Несмотря на подобные рассуждения, иногда у Джона случались настоящие приступы беспомощности. Это было похоже на психическое расстройство: его бросало из крайности в крайность от полной уверенности в том, что участие Джилл в его работе – это благо, до абсолютной растерянности или даже страха по поводу того, что она уж слишком часто помогает ему. И ситуация с новым режиссёром только подливала масла в огонь. Ведь Питер Уоллберг был тоже достаточно именитым кинодеятелем, имел много наград – наверняка, он знает, что делает.

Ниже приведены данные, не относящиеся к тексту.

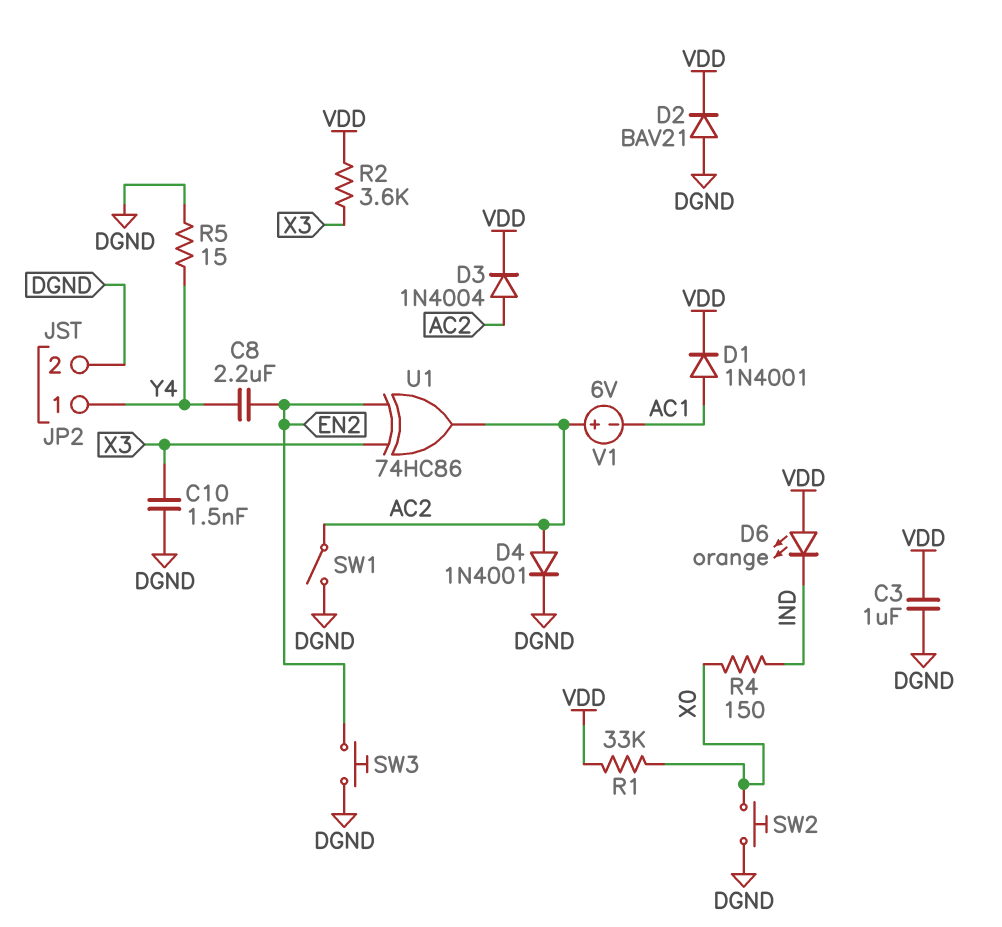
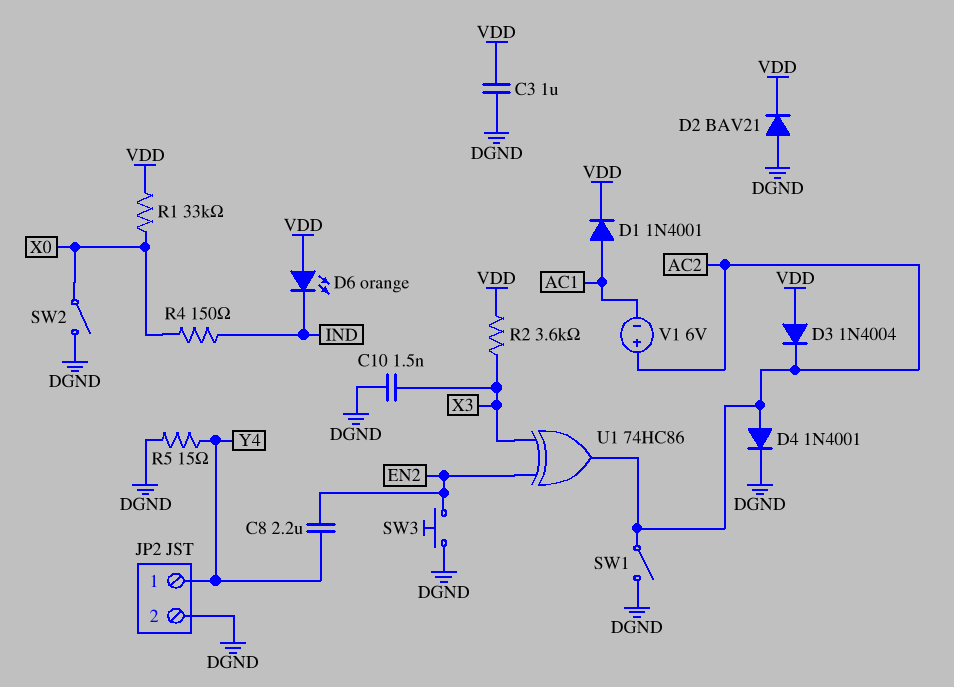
D3: diode 1N4004 (A AC2, K VDD) -> diode 1N4004 (A VDD, K AC2)
SW2: button (DGND, X0) -> switch (DGND, X0)

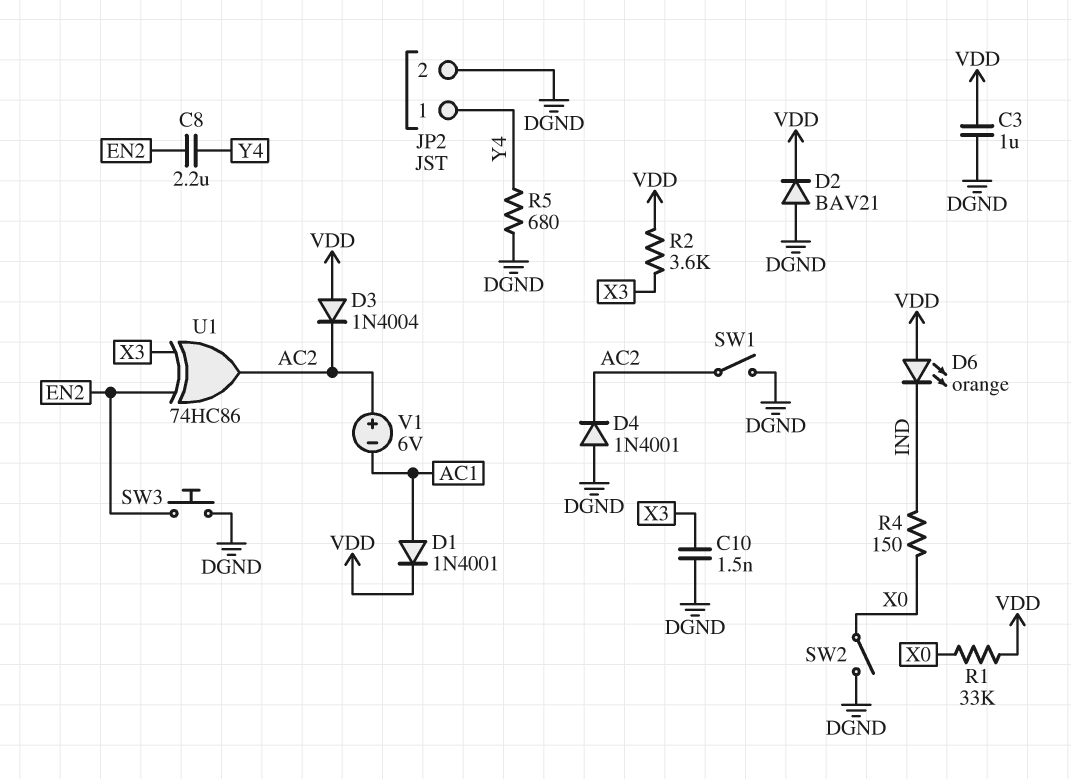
D4: diode 1N4001 (A AC2, K DGND) -> diode 1N4001 (A DGND, K AC2)
R5: 15 (DGND, Y4) -> 680 (DGND, Y4)

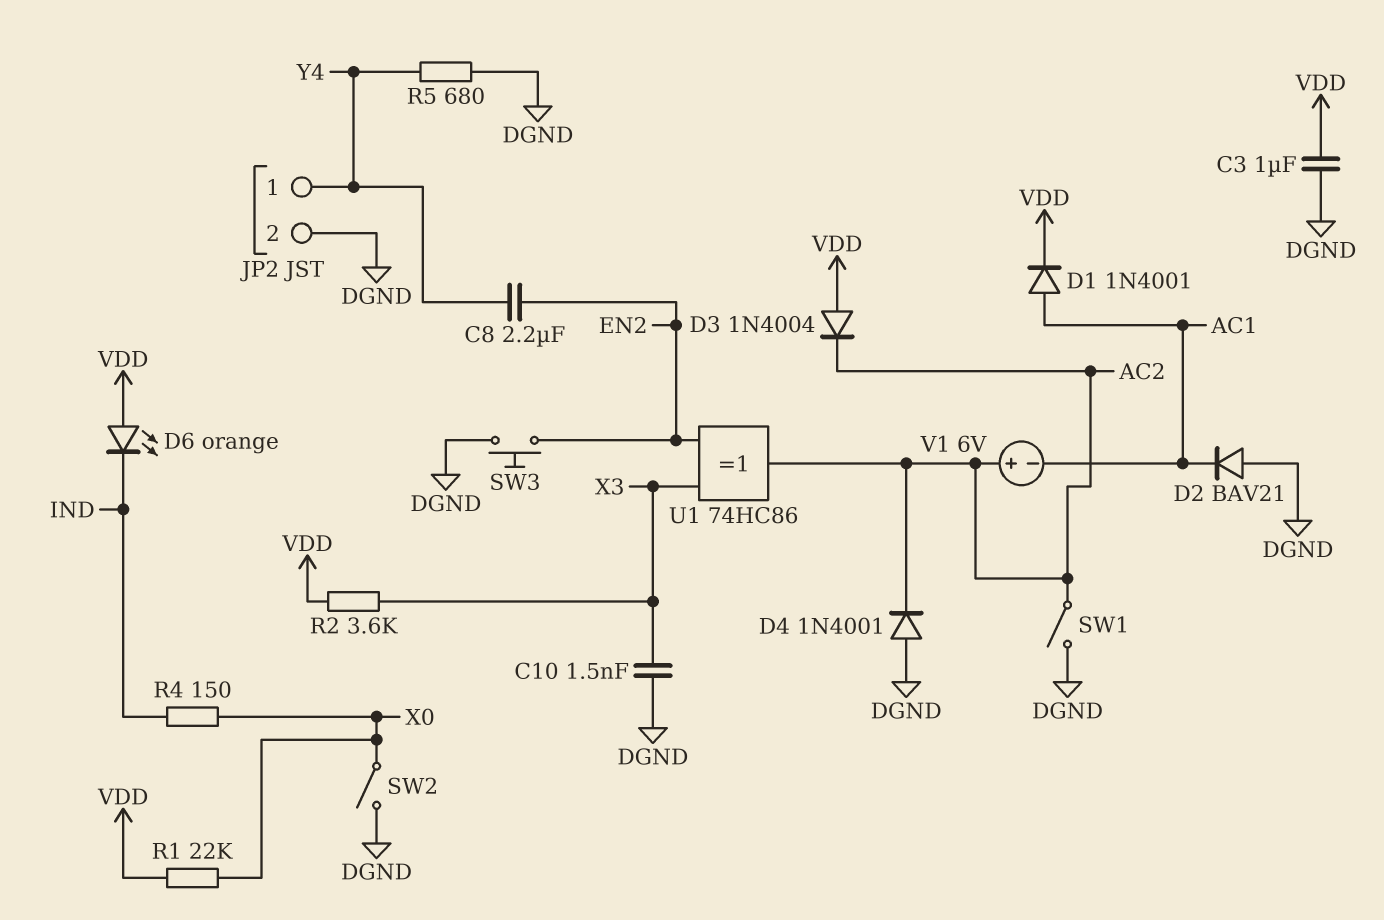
D2: diode BAV21 (A DGND, K VDD) -> diode BAV21 (A DGND, K AC1)
R1: 33k (VDD, X0) -> 22k (VDD, X0)

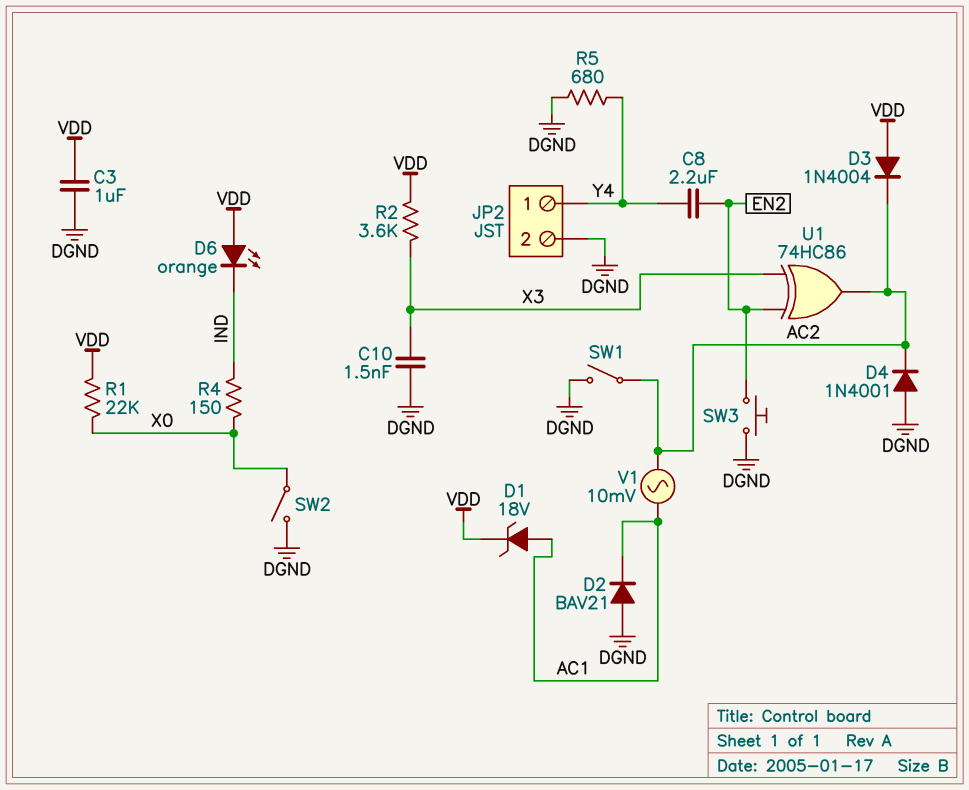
D1: diode 1N4001 (A AC1, K VDD) -> zener 18V (A AC1, K VDD)
V1: 6V (plus AC2, minus AC1) -> AC 10mV (AC1, AC2)

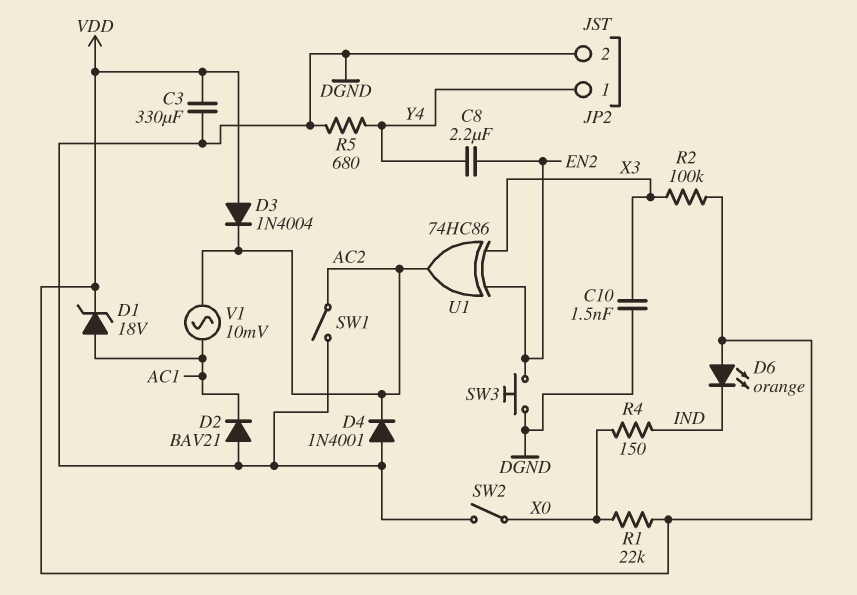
C3: 1uF (DGND, VDD) -> 330uF (DGND, VDD)
R2: 3.6k (VDD, X3) -> 100k (VDD, X3)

«Может, Джилл и не всегда бывает права? А я просто люблю её, очень сильно люблю, поэтому для меня так значимо всё, что она говорит и делает для меня?» – спрашивал себя Джон и не мог найти ни одного убедительного ответа. А вопросов с каждым днём становилось всё больше. Чем чаще Джон об этом думал, тем сильнее это давило на него. Непонятно откуда, но в нём вдруг появилось странное стремление к автономности от Джиллиан. Возможно, её авторитет слишком давлел над ним? Возможно, это произошло из-за слухов вокруг его премии «Оскар» за роль Энтони? Ведь тогда очень многие сомневались в его победе. Газеты писали, что его взлёт вполне объясним родственными связями с семейством Фокс. Как Джон ни старался, он не смог этого забыть. От этих воспоминаний его буквально коробило. Он представлял, как в известных кругах обсуждают его с этой неблаговидной стороны и, что ещё хуже, смеются над ним, от этого возникало непонятное чувство стыда. Возможно, Уоллберг и сейчас смеётся над ним на пару с мистером Морганом? От этой мысли некуда было деться, она ела его изнутри.
Неизбежно в голове Джона возникал главный вопрос: «Смог бы он пройти этот путь без помощи Джиллиан?» И, возможно, до конца не осознавая, он уже дал на него ответ: в такой бескорыстной заботе своей любимой Джон видел некий элемент зависимости, от которого ему почему-то теперь хотелось избавиться. В карьере ему меньше всего хотелось быть подопечным Джиллиан. Ему хотелось быть не направляемым ею, а стоять рядом с ней на равных, хоть он и любил её больше всего на свете.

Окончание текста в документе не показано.